Stratejik ve akıllıca kendini restoranlara yakın konumlandıran Amerikan start-upları kapalı çiftlikleri , geleneksel meyve ve sebze yetiştiriciliği için gereken enerji ve suyun yaklaşık bir kısmını yönetiyor. Aynı zamanda, geleneksel tarıma göre metrekare başına 350 kat daha fazla verim üretirler. Mantar çiftlikleri bir buzdolabına benzer ve restoranların, hatta süpermarketlerin mahzenlerinde bulunabilir. Geleneksel mantar çiftliklerine göre 40 kat daha fazla üretim yapıyorlar. Hydroponics sayesinde, çileklerin Paris’in kalbinde minimum su ve enerji tüketimiyle – hiç toprak olmadan tüm yıl boyunca büyümesini sağlar. Dünyanın ilk dikey çiftlikten sofraya restoranı marulu müşterisine ne kadar yaklaştırabileceğinizi gösteriyor. Burada servis edilen yapraklı yeşillikler, doğrudan yemek alanında bulunan dikey çiftliklerde yetiştirilir. Bu göz alıcı çiftlikler günde neredeyse 100 baş marul üretiyor. Uzun soğutma hatları, nakliye yolları ve ambalaj atıkları olmadan. Sahibinin vizyonu ise, bir gün kullandıkları tüm yiyecekler için kendi kendine yeten üretim geliştirmektir.

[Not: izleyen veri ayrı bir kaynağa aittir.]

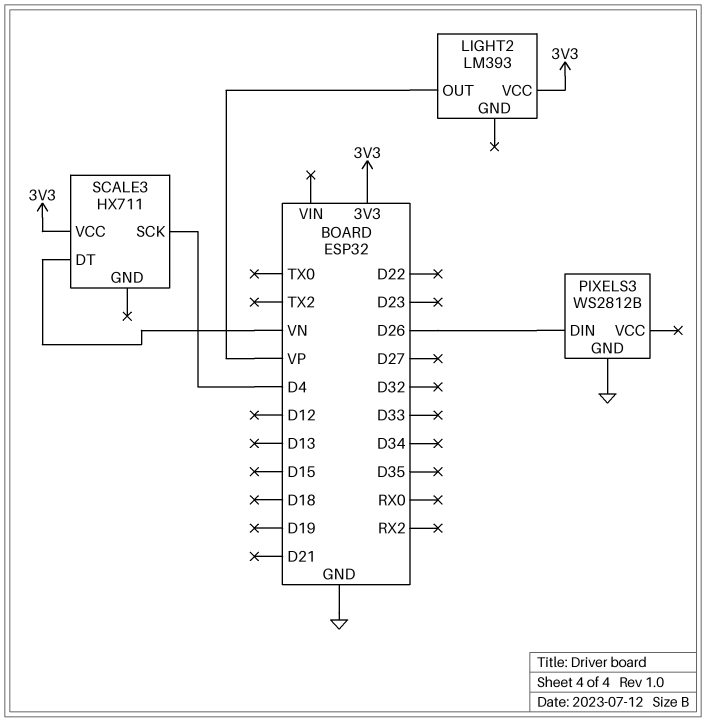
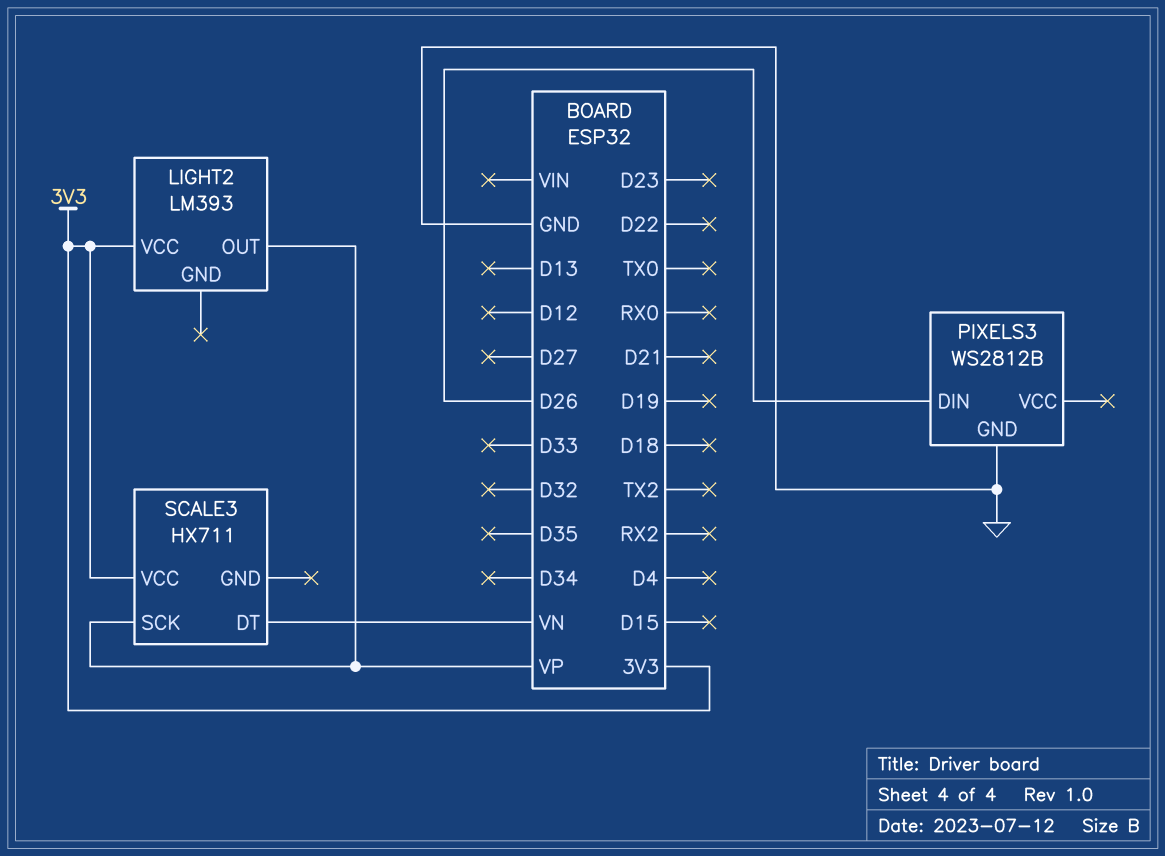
SCALE3 pin SCK: D4 -> VP

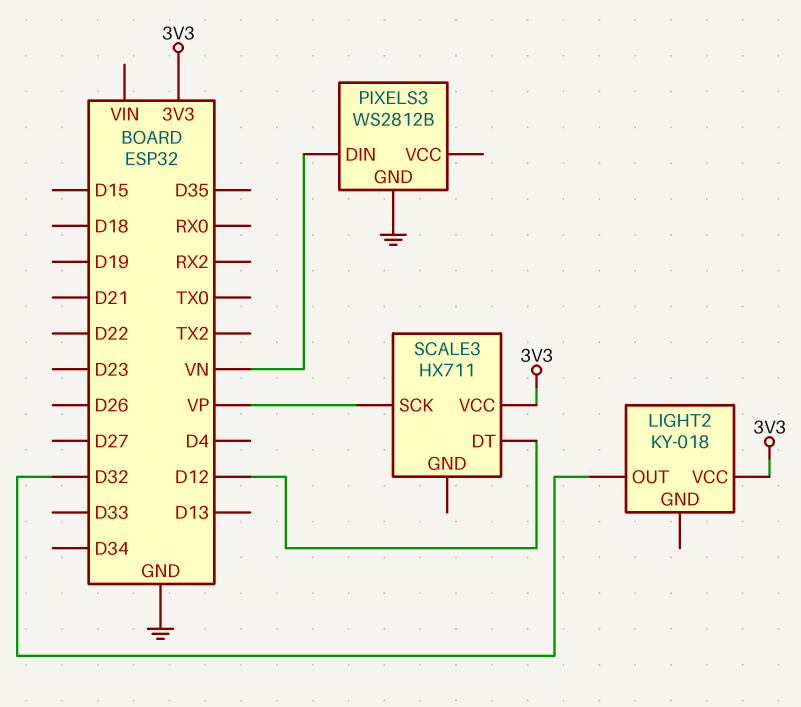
LIGHT2: LM393 -> KY-018
LIGHT2 pin OUT: VP -> D32
PIXELS3 pin DIN: D26 -> VN
SCALE3 pin DT: VN -> D12

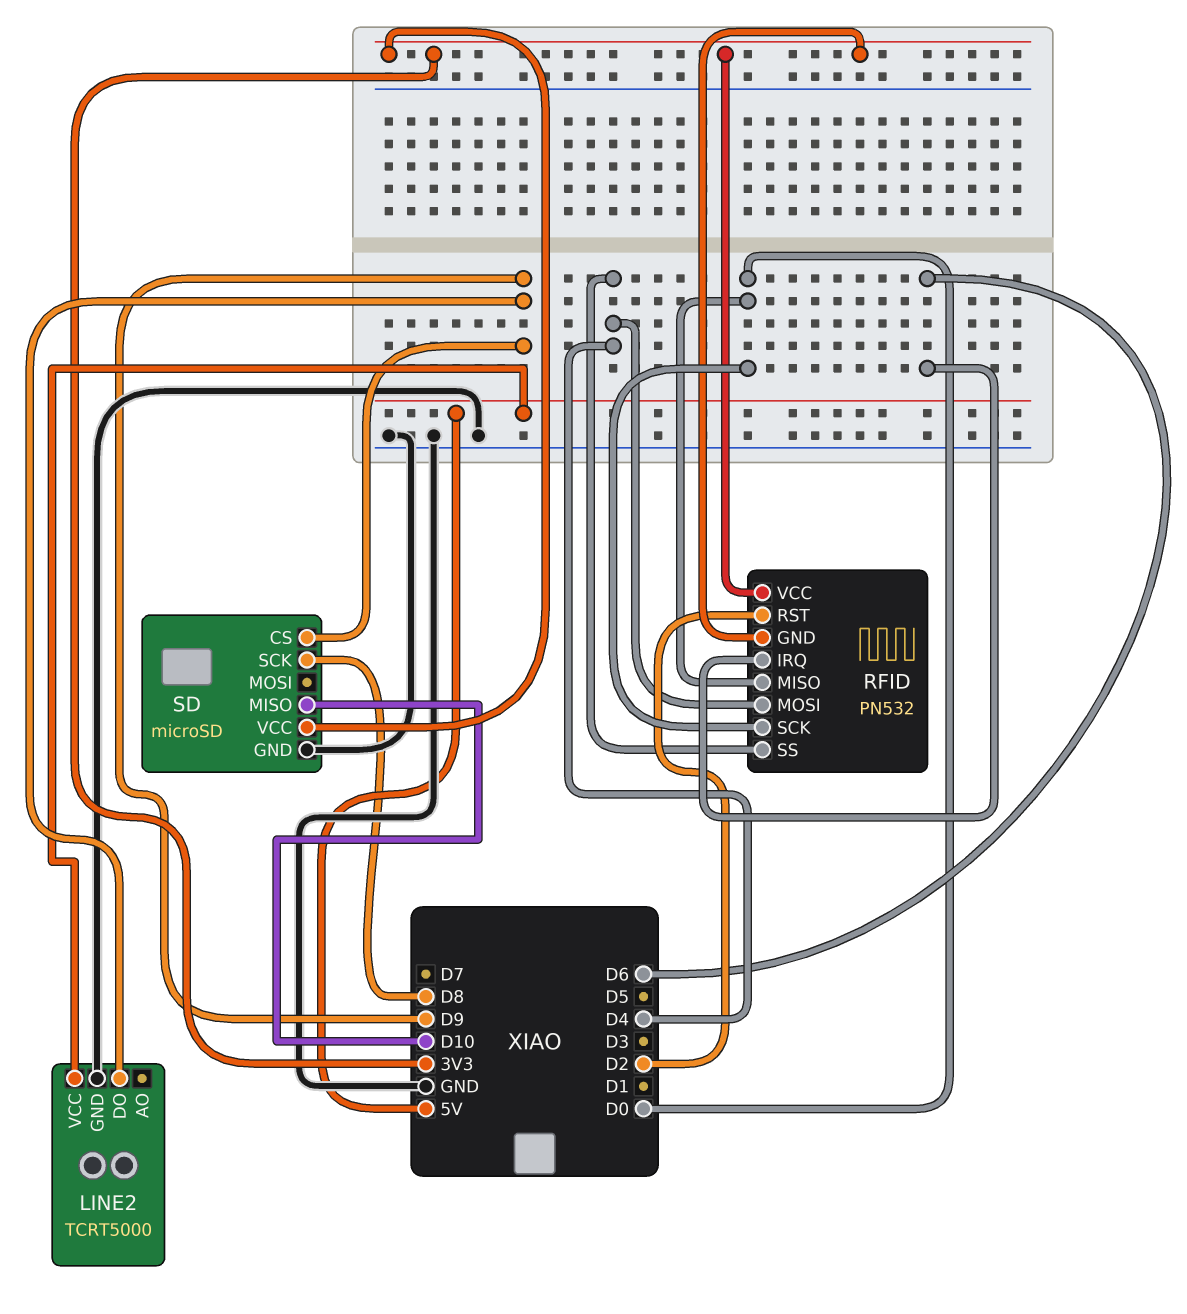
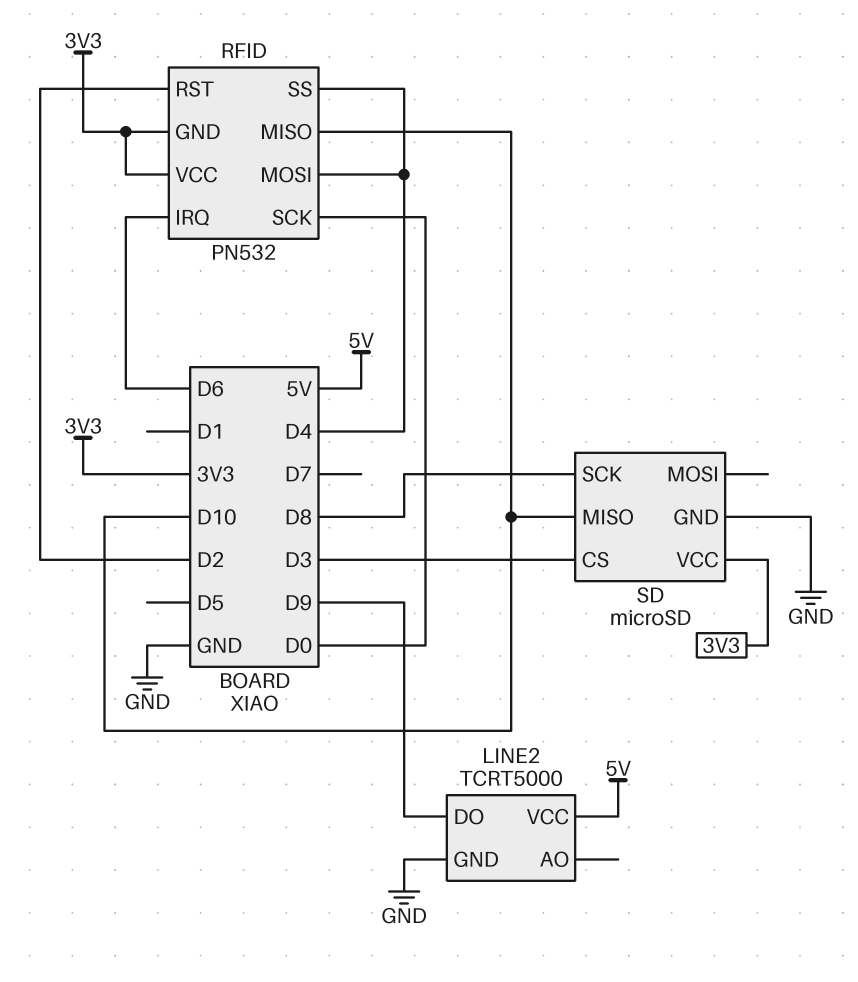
RFID pin MISO: D0 -> D10
SD pin CS: D9 -> D3

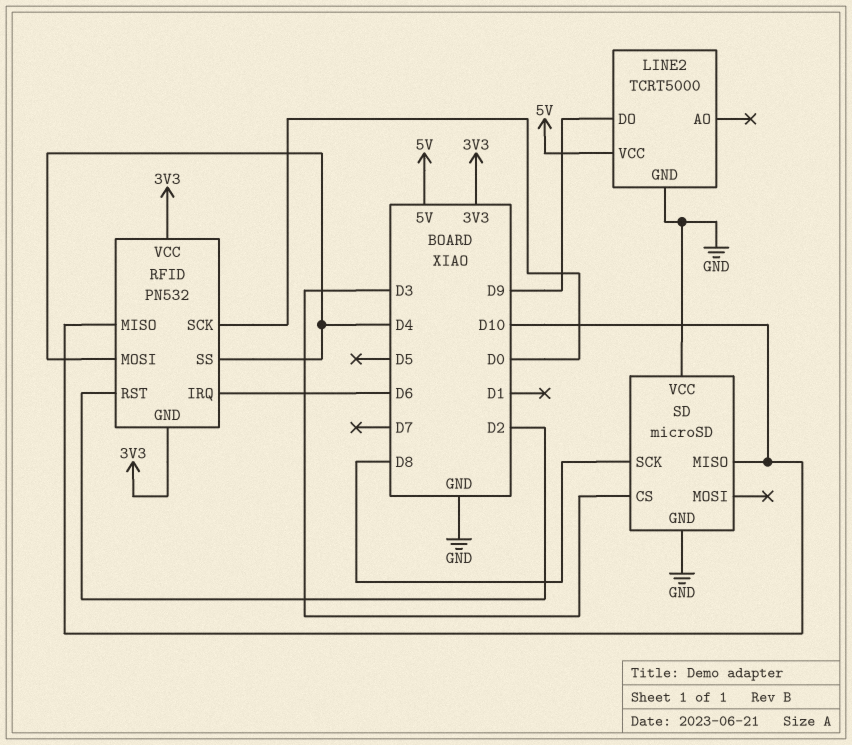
SD pin VCC: 3V3 -> GND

Belki bu , tuzlu su tanklarında yetiştirilen karides anlamına gelir .Veya büyüme sürecinde bir sistem aracılığıyla birbirlerini destekleyen bitkiler, balıklar ve böcekler yetiştirilebilir. Belki de yosun asma bahçeleri. Bu fütüristik sondaj hayallerinin her biri bugün Almanya ve konuşulan ülkelerde şimdiden gerçekleşiyor. Önümüzdeki birkaç yıl içinde , hücre kültürü yöntemleri kullanılarak tavuk, sığır eti ve balığın oluşturulacağı yeni fabrikalar planlanıyor. On ila yirmi yıl içinde bu tür sistemler şehir nüfusunu karşılamak ve tarımı bir kentsel ekonomik sisteme dönüştürmek için gerçekten uygun bileşenler haline gelebilir.